When Universities Really Do Destroy the Past, We Don’t Care

Fifteen years ago, NYU announced a plan to expand its law school by tearing down Edgar Allan Poe’s home on West Third Street, where Poe wrote “The Cask of Amontillado,” revised “The Raven,” and acquired his own literary magazine. The announcement provoked some resistance; 70 scholars signed a letter in protest. They lost. Four years later, a nine-story, 170,000 square-foot Furman Hall was formerly opened. The Poe House was completely gone; a version of its facade was reconstructed a half-block away. According to a historical preservationist:

Walking by, you would never know this was supposed to be the actual remnant of a 19th-century house. It looks tacked on. It’s a facade, literally and figuratively.

Like the capitalist society they serve, universities erase the past all the time. Most of the time we don’t care. For the sake of progress or real estate values, we live with it. Or embrace it.

When politicized university students ask that we revisit the nation’s racial past, however, that we rename buildings not to remove memory but to revise it, we become the most ardent preservationists.
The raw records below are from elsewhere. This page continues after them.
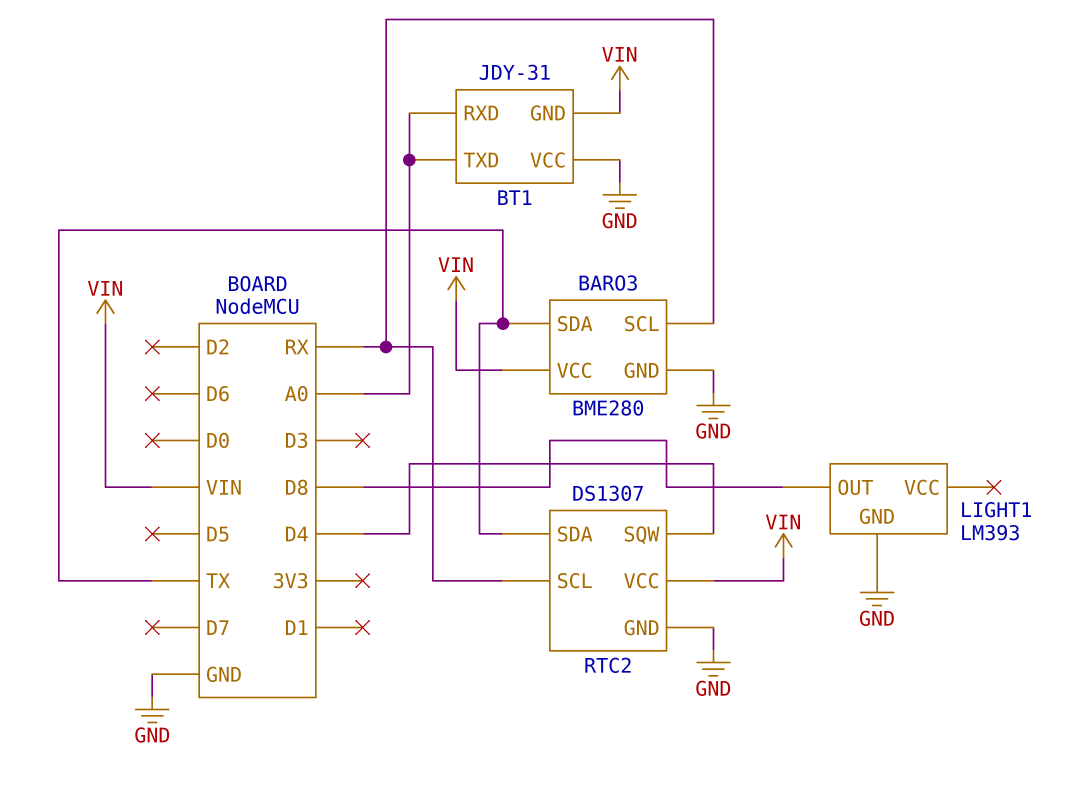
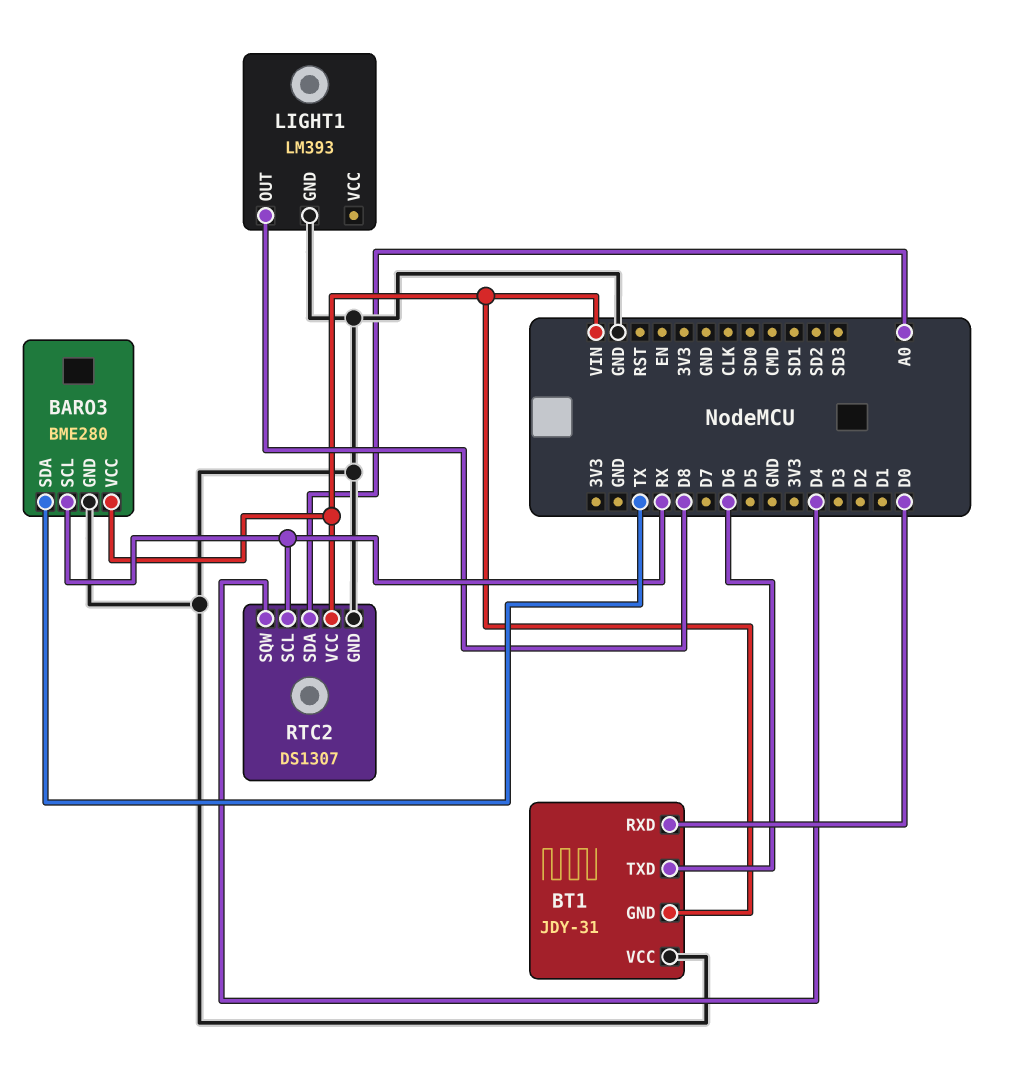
BT1 pin RXD: A0 -> D0
BT1 pin TXD: A0 -> D6
RTC2 pin SDA: TX -> A0

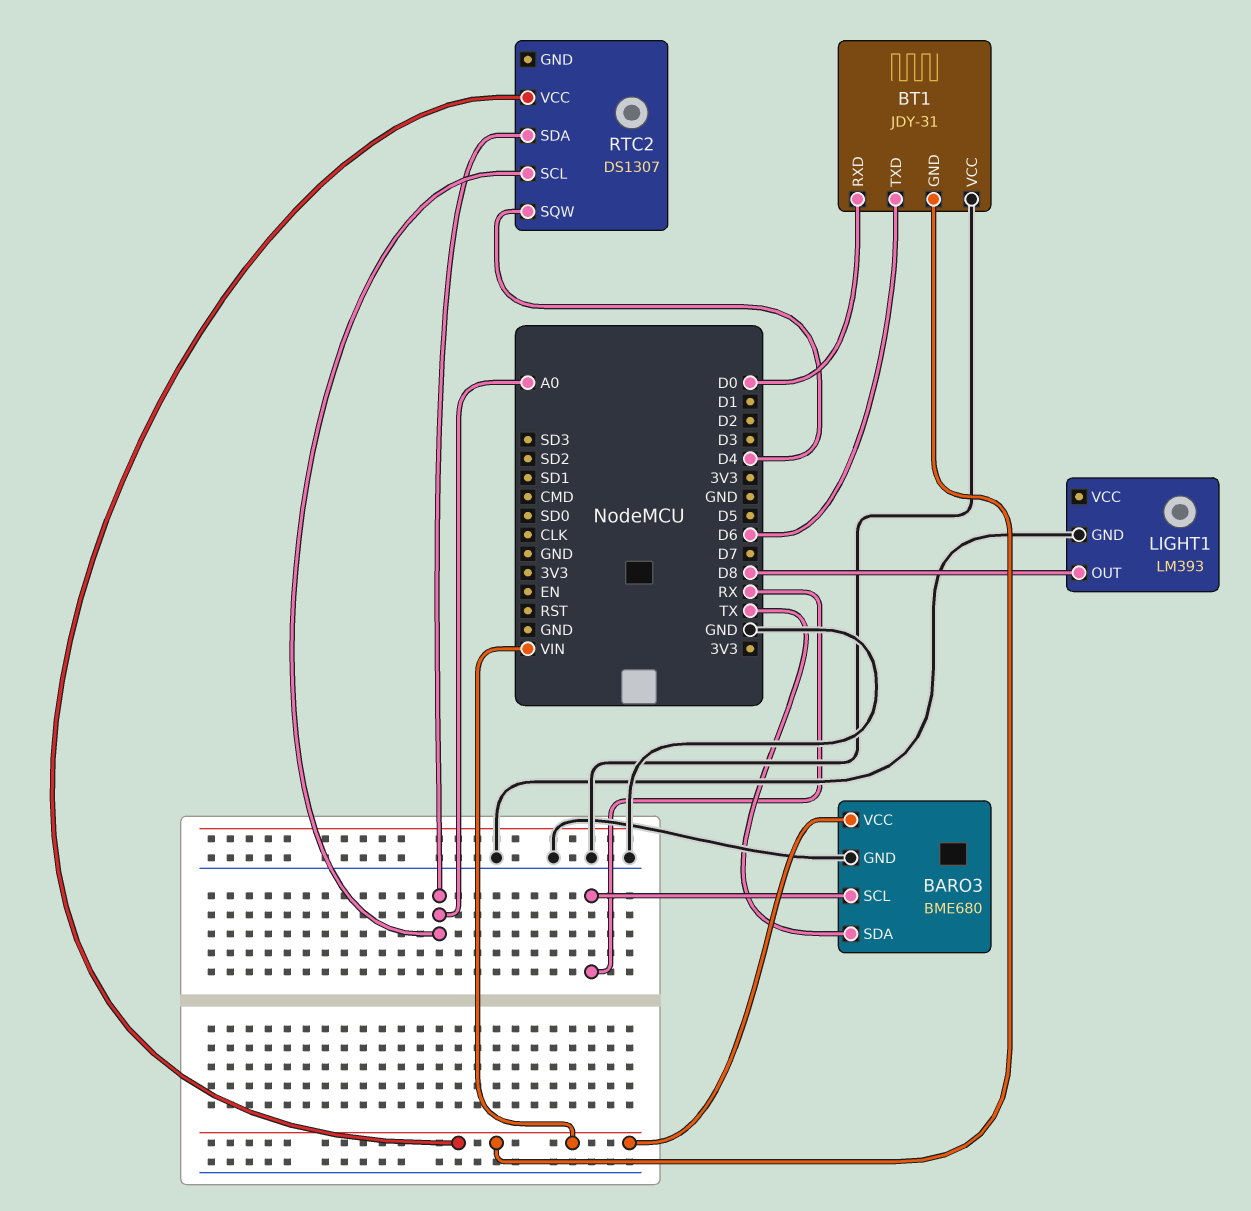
BARO3: BME280 -> BME680
RTC2 pin GND: GND -> none
RTC2 pin SCL: RX -> A0

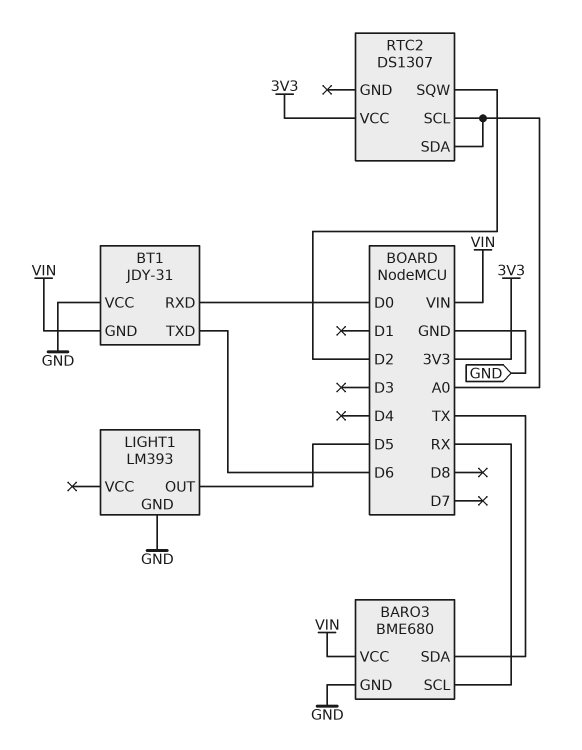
LIGHT1 pin OUT: D8 -> D5
RTC2 pin SQW: D4 -> D2
RTC2 pin VCC: VIN -> 3V3

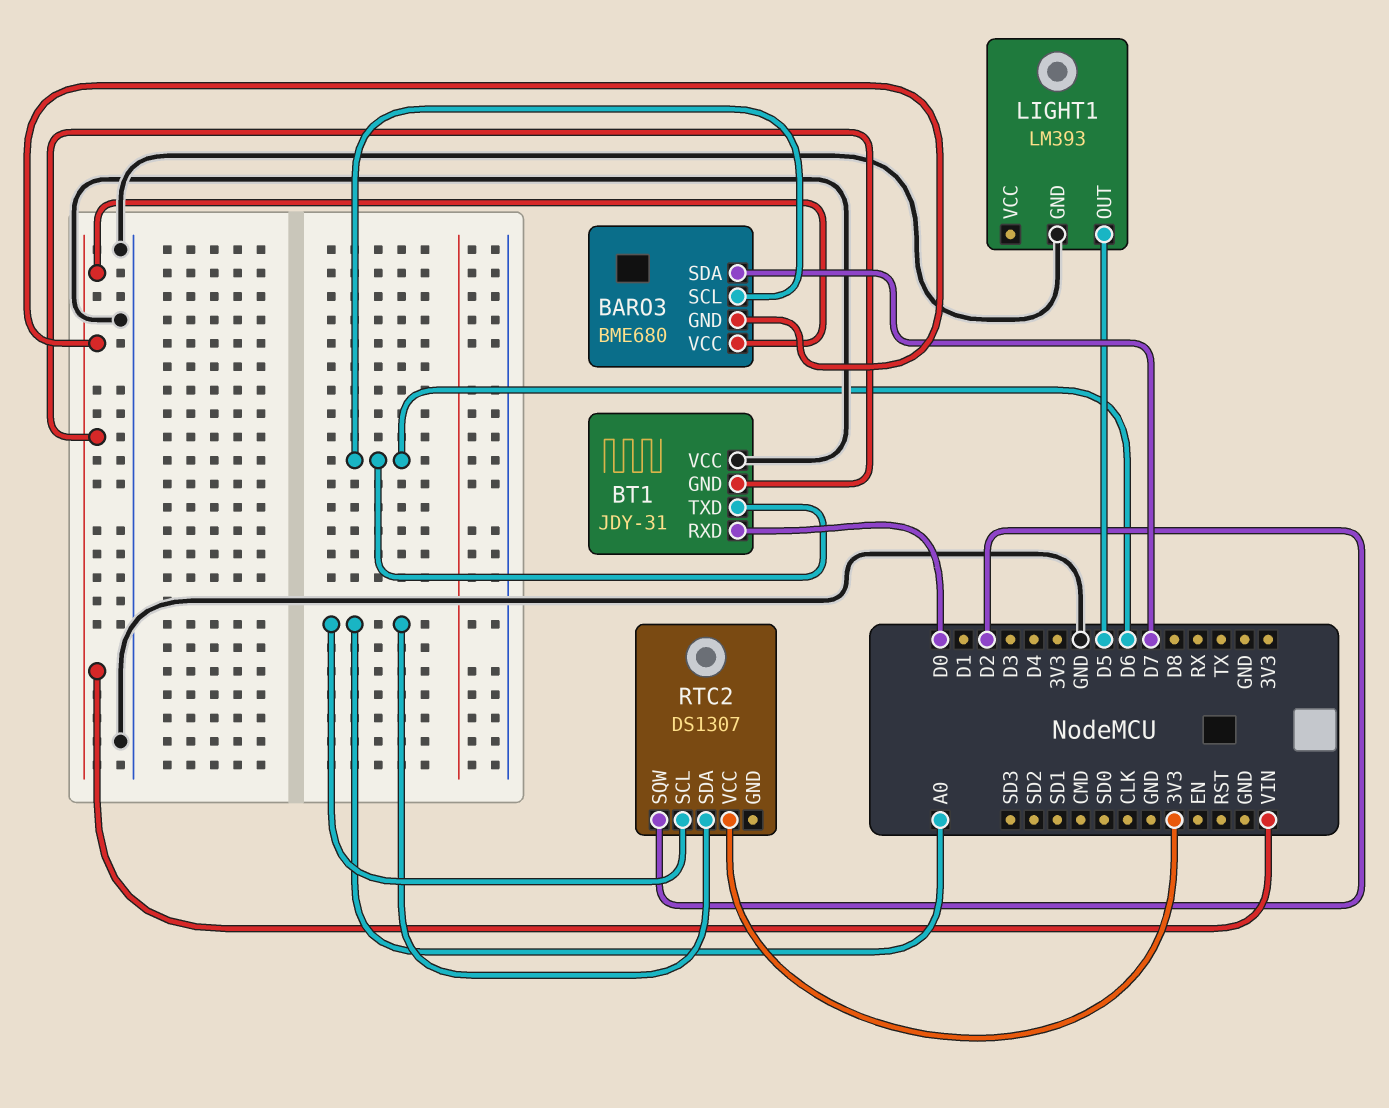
BARO3 pin GND: GND -> VIN
BARO3 pin SCL: RX -> D6
BARO3 pin SDA: TX -> D7

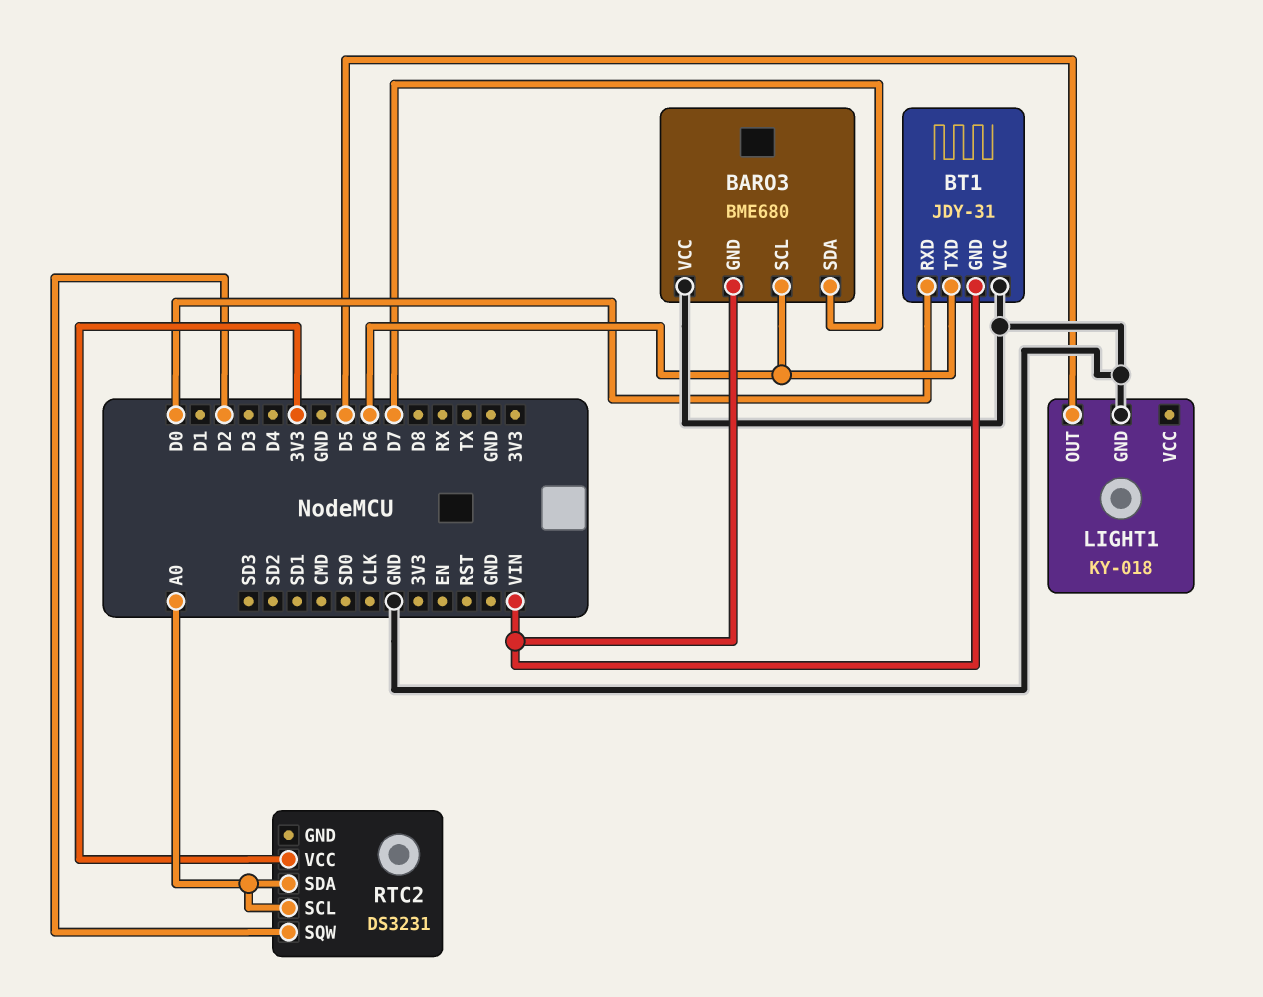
BARO3 pin VCC: VIN -> GND
LIGHT1: LM393 -> KY-018
RTC2: DS1307 -> DS3231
Even law professors who said not a word about the destruction of the Poe House.

If the revision in question is for the sake of capitalism, we sigh, whisper an All That’s Solid Melts Into Air, and move on. If it is for the sake of knowledge and anti-racism, we say no, in thunder.


  1. xenon2 November 22, 2015 at 10:56 pm | #

    I remember reading it, but I didn’t think it 15 years ago.I don’t particularly care if no one important lived in it–the National Trust does.And St.Vincent’s closed in 2010.In its place, I imagine, are condo’s for the rich.I thought when they dismantled Penn Station, there was a new world order, no more of tearing down old things.Apparently not.

  2. Russell S. Day (@Transcendian) November 23, 2015 at 11:56 am | #

    Modern horrors of change tear at the souls of the old. The book covers are torn off, but the books are not burned.

  3. Dan Phillips November 23, 2015 at 12:17 pm | #

    Did you mean “formally” instead of “formerly?”

  4. glinka21 November 26, 2015 at 5:32 am | #

    I think you’re being unnecessarily narrow, here. Destroying the past without regard to its content is a national tradition. For example, the city of Philadelphia tore down in the early 20th century a 19th century architectural unicum by a remarkable American architect, to replace it with one of those 18th century box houses that Paul Revere happened to live in. I do not expect universities to exhibit any more regard for the past in this country than any other group; and the US in general has scant concern for the ties it has to the past, reinventing itself endlessly instead into an ever-new efflorescence that will fade before that yet another before the week has passed. I can’t speak to the virtues or vices of capitalism, but USia lives on reinventing itself to avoid any consideration of its past. Learning from past mistakes? Who needs any steenkin’ learning from past mistakes?